Springsteens Hadern mit sich selbst ergänzt Cooper durch zwei zentrale Figuren: die des Managers und Produzenten Jon Landau (Jeremy Strong), der stets bemüht verständnisvoll bleibt, während er angestrengt seine Stirn massiert, sowie die der alleinerziehenden Kellnerin Faye (Odessa Young), die Springsteens brüchiges Ego reparieren will, von ihm aber letztlich nicht nah genug rangelassen wird. Beide Beziehungen bleiben etwas blass, aber es ist nun mal auch ein Film, in dem der Protagonist mit sich selbst ins Reine kommen muss.

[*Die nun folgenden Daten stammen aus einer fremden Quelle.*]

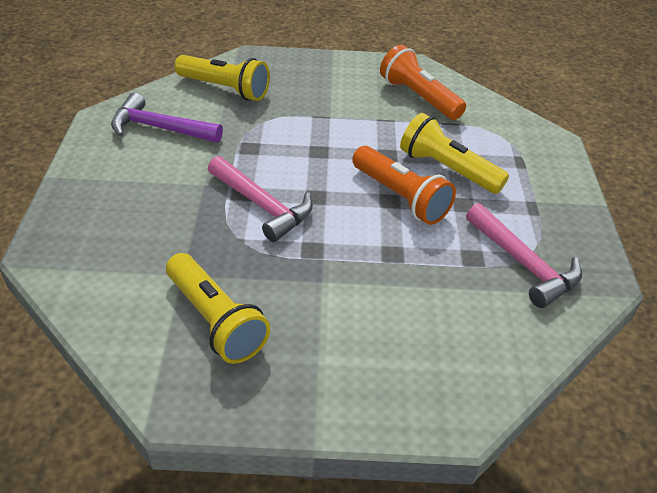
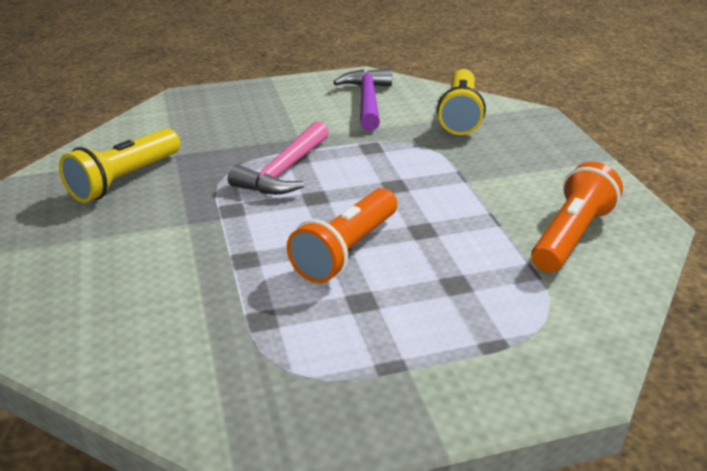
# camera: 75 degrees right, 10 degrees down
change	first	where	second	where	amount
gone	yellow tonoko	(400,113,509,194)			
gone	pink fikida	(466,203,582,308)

Die Dunkelheit in Springsteens Herz

Jeremy Allen White schafft es vor allem bei den energetischen Live-Auftritten, die Manierismen Springsteens zu einer lebendigen Darbietung zu verdichten. Auch das Charisma und die Melancholie transportiert er überzeugend, gerät aber durch einen entscheidenden Makel des Films auch immer wieder an seine Grenzen. Die Dunkelheit ins Springsteens Herz will „Deliver Me From Nowhere“ erforschen, scheitert jedoch daran, die Qualen seines Protagonisten ausreichend vermitteln zu können. Die etwas zu pittoresken Rückblenden kratzen nur oberflächlich am Trauma, die Handlung bleibt recht spannungsarm und der erwachsene Bruce trägt sein Leid meist stumm mit sich selbst aus.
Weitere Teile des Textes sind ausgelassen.